Retirement Income Planning

Turn your savings into a clear, dependable retirement paycheck. If you’re in Barrington (or nearby communities like South Barrington, Lake Barrington, Inverness, and Palatine), this page helps you understand how to reduce income risk, coordinate Social Security, and create a strategy that still works when markets don’t.

What “Retirement Income Planning” really means

Retirement isn’t just about having a “big enough” balance. It’s about building an income plan that’s reliable — and knowing what happens if markets fall early, inflation stays high, or one spouse lives longer than expected.

  • Income strategy: where the paycheck comes from (and when).
  • Risk strategy: how much market exposure you’re taking — and how it impacts income.
  • Tax strategy: which accounts to draw from first and how to reduce lifetime taxes.
  • Survivor strategy: what changes if one spouse passes away.

Next step: Use the Income-for-Life Estimator below to get a quick planning range. Then we can talk through options that fit your goals.

How we help (simple & practical)

Our process is built for people who want clarity — not pressure. We organize your numbers, identify the “income gap,” and show you ways to improve income reliability while keeping flexibility.

  • Identify a sustainable retirement “paycheck” amount
  • Stress-test the plan for market declines & inflation
  • Coordinate Social Security claiming decisions
  • Review rollover decisions (401k / 403b / IRA)
  • Build a clear next-step action list

Local note: Many Barrington households have a mix of retirement accounts, pensions, and Social Security. The biggest gains usually come from coordination — not chasing returns.

Retirement Income Planning FAQs

How much can I safely withdraw each year?

It depends on your age, account types, time horizon, and how much market risk your plan can tolerate. A strong plan balances flexible withdrawals with protected income where appropriate.

Why do retirees worry about “sequence of returns” risk?

If the market drops early in retirement while you’re taking withdrawals, it can permanently damage the plan. Managing sequence risk is a key reason income planning matters.

Should I claim Social Security at 62, 67, or 70?

There isn’t one “best” age. The best decision depends on your income gap, health, tax picture, and survivor needs. Visit our Social Security page for a deeper dive.

Do I need guaranteed income?

Not everyone does. Many people prefer a hybrid approach: keep some flexibility while protecting the income needed for essentials. We’ll match the strategy to your comfort level and goals.

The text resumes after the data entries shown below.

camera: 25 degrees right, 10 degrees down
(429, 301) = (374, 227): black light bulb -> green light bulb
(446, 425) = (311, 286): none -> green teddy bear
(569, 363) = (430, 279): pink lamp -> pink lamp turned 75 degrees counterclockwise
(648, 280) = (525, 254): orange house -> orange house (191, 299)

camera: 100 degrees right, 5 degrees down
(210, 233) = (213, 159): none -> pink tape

What if one spouse passes away first?

Survivor income planning is often overlooked. A good plan addresses changes in Social Security, pensions, tax brackets, and household expenses — before it becomes urgent.

What should I bring to a first conversation?

A recent statement summary (401k/IRA/brokerage), estimated Social Security, pension details (if any), and your monthly income goal in retirement. That’s enough to start.

Disclosure: Educational information only. Not individualized investment, tax, or legal advice. Strategies and results vary.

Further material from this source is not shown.